Lorsqu'il s'est avéré qu'elle était amoureuse d'une fille, elle a fui son enfance malheureuse avec ses parents adoptifs religieux stricts. Le livre qu'elle a écrit à ce sujet, Les oranges ne sont pas les seuls fruitsCette expérience l'a rendue célèbre dans le monde entier du jour au lendemain. Mais à l'âge adulte, c'est encore elle qui reçoit la facture. C'est son chat qui l'a sauvée d'une mort qu'elle avait elle-même choisie. Sept questions de vie à Jeanette Winterson, dont le nouveau roman Frankusstein apparaît. On m'a donné une deuxième chance".

Jeanette Winterson ©Marc Brester/AQM

1. Quel a été le moment le plus heureux de ta vie ?

C'est maintenant. Parfois, je me promène dans mon garage et je me dis : tu aurais pu être mort maintenant. J'ai alors le sentiment d'avoir échappé à quelque chose d'énorme. Bien que je n'aie pas eu un bon départ, je suis par nature une personne optimiste et positive. Mais lorsque j'ai découvert mes papiers d'adoption en 2007 et que ma petite amie de l'époque m'a quitté, je me suis effondré. Ce fut la crise de ma vie, que j'ai décrite dans mon livre Pourquoi être heureux quand on peut aussi être normal ? Mentalement, je suis agile, je sais que la vérité n'est pas noire ou blanche et je peux voir les choses sous différents angles. Mais ce n'est pas le cas sur le plan émotionnel ; les choses doivent être émotionnellement claires pour moi. Je ne pouvais pas gérer des sentiments compliqués. En 2008, j'étais tellement bloqué mentalement et émotionnellement que j'ai essayé de me gazer avec ma voiture.

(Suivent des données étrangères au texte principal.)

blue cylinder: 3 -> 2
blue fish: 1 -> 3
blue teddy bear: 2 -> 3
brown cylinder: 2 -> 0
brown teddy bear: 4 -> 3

Si mon chat n'avait pas été dans le garage cette nuit-là et ne m'avait pas griffé le visage, je n'en serais pas sorti vivant. J'ai l'impression qu'on m'a donné une seconde chance. Chaque jour, je réalise que je suis toujours là. C'est comme si tous mes sens étaient en éveil. Depuis, je commence ma journée par de la course à pied et une courte méditation. Je veux vivre mes journées consciemment au lieu de vivre sur le pilote automatique ou par habitude ; je ne veux pas courir tout au long de la semaine, comme le font tant de gens, mais être vraiment présent.

J'ai peur d'avoir à nouveau une telle dépression, mais je n'ai pas peur, même s'il y aura certainement des défis à relever. Susie, que j'ai épousée l'année dernière, a 13 ans de plus que moi, il y a donc de fortes chances qu'elle meure avant moi. Il y a donc de fortes chances qu'elle meure avant moi et que je doive y faire face. Mais cette crise était le résultat de choses enfouies dans le passé, et elles ne le sont plus aujourd'hui".

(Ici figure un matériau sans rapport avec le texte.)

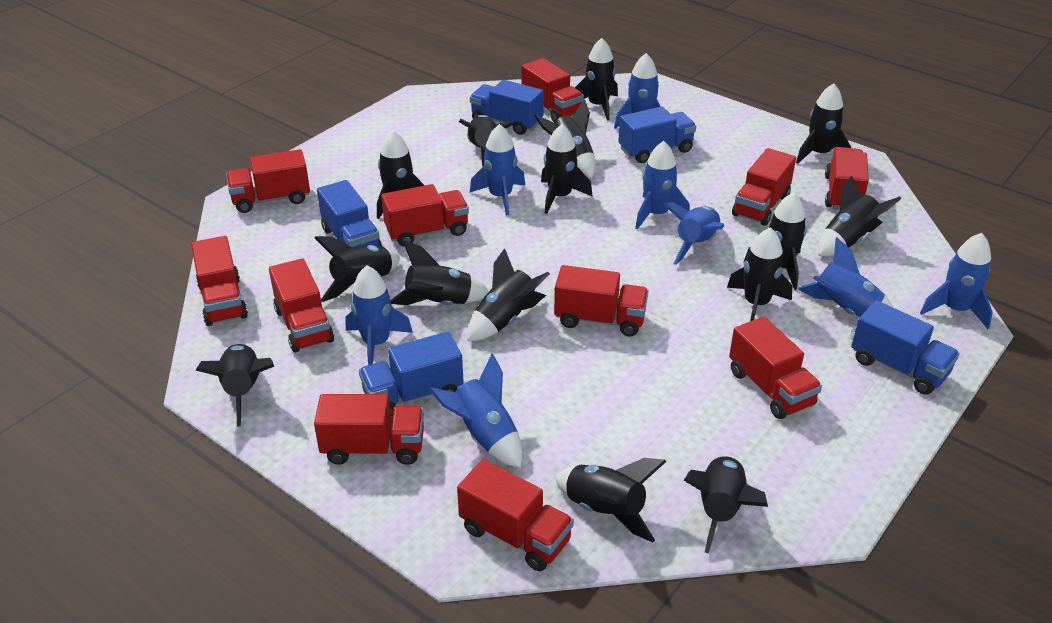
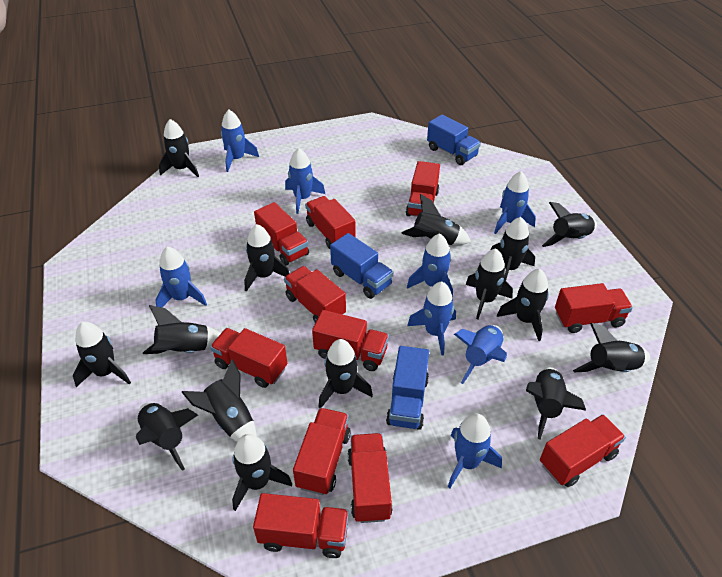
blue truck: 5 -> 3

Jeanette Winterson ©Marc Brester

2. Quelle est la plus grande contradiction en toi ?

J'ai de la compassion pour l'humanité, mais je n'aime pas les gens. Je suis solitaire par nature. Si quelqu'un m'accoste, je l'aiderai parce que je veux faire la différence pour les autres. Mais mon idée de l'enfer, c'est d'assister à un dîner où je connais la moitié des gens et pas l'autre moitié. Si je dois parler à tous les inconnus lors d'un dîner, je suis complètement anéantie et je dois me remettre pendant une journée entière.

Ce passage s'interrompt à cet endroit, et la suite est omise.